Self-government is local government. “To practice love, trust, and life according to the Holy Fathers in the small circle where one is,” and not to cherish grand national or ‘world-historical’ ambitions: Father Seraphim saw, with Tolstoy, that the Kingdom of God is within you, but he did not mean this is Tolstoy’s Rousseauistic sense. Say it, rather, as a question: Is the Kingdom of God, the City of God, the Regime of God, within me? “The original Catacomb Church was not an organization at all, but a gathering in oneness of soul,” Damascene Christensen writes; it is citizenship in the City of God. We strive to be good citizens while knowing we will not be perfect citizens in this life, and with equanimity refusing to expect perfection in our neighbors. Such an expectation would be neither loving nor neighborly, and will lead to disunion, to civil war.

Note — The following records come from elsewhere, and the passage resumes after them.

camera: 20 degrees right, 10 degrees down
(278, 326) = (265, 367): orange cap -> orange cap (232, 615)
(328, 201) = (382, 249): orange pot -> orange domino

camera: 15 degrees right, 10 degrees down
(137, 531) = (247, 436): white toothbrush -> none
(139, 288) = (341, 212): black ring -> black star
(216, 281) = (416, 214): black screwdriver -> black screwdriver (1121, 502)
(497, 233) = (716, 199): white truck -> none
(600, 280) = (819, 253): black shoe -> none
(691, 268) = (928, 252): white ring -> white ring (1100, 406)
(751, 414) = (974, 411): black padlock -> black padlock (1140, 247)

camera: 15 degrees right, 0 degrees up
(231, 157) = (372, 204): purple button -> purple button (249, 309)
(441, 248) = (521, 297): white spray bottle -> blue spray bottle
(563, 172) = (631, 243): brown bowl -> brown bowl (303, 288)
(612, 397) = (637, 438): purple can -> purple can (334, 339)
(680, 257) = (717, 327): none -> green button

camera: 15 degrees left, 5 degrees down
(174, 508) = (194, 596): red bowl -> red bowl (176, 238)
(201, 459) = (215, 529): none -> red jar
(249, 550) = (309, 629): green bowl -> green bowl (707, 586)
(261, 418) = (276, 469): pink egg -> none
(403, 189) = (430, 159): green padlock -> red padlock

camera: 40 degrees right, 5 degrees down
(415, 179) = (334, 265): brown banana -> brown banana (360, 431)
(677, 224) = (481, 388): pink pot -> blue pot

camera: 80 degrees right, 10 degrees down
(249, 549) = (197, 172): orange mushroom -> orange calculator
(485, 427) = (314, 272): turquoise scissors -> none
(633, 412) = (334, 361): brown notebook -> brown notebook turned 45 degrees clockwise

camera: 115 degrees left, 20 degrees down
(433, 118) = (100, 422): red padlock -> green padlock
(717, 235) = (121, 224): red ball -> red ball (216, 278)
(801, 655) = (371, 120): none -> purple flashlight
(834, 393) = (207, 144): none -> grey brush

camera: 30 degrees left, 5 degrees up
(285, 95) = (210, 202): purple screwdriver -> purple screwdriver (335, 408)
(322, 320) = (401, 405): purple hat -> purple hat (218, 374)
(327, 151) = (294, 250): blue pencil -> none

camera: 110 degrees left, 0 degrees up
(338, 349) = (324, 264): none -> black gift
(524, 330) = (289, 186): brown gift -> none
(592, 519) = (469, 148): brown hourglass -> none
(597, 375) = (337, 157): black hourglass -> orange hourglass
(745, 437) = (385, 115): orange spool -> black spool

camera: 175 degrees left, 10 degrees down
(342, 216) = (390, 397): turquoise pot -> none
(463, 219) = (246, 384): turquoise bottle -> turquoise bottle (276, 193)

Local self-government requires the right education of the young, so that they may become fellow-citizens. “From infancy,” Father Seraphim writes, “today’s child is treated, as a rule, like a little god or goddess.” As Dostoevsky saw, such treatment ends not in godliness but in Raskolnikov, the son of the most misguided mother in Christian literature. Self-esteem—the obsession of the demi-educated of today—for Christians can only mean esteem for your true soul, as created by God. Inasmuch as every human soul is flawed by sinfulness, this means that true self-esteem is esteem for someone we are not, an undefiled being created in God’s image, or what Lincoln called, thinking not of any individual but his nation, “the better angels of our nature.” True self-esteem is not self-worship but God-worship, loving God and loving neighbor as oneself, as a creation of God. This is difficult but not impossible. The next time you are in a waiting room or on a bus, look at the people around you, at your fellow Americans, and conceive of them as souls. Then you are on the path to loving them. Abraham Lincoln had ‘the kind of face only a mother could love.’ But his soul—that was another matter.
In considering the life of Father Seraphim Rose, American Christians will find a captive, a stranger, a friend and fellow-citizen. They will find themselves. Perhaps American of many faiths will also find him, as they found in Lincoln, a soul who calls them to themselves? And therefore to their Creator, the endower of their unalienable rights. This is the true “new birth of freedom.”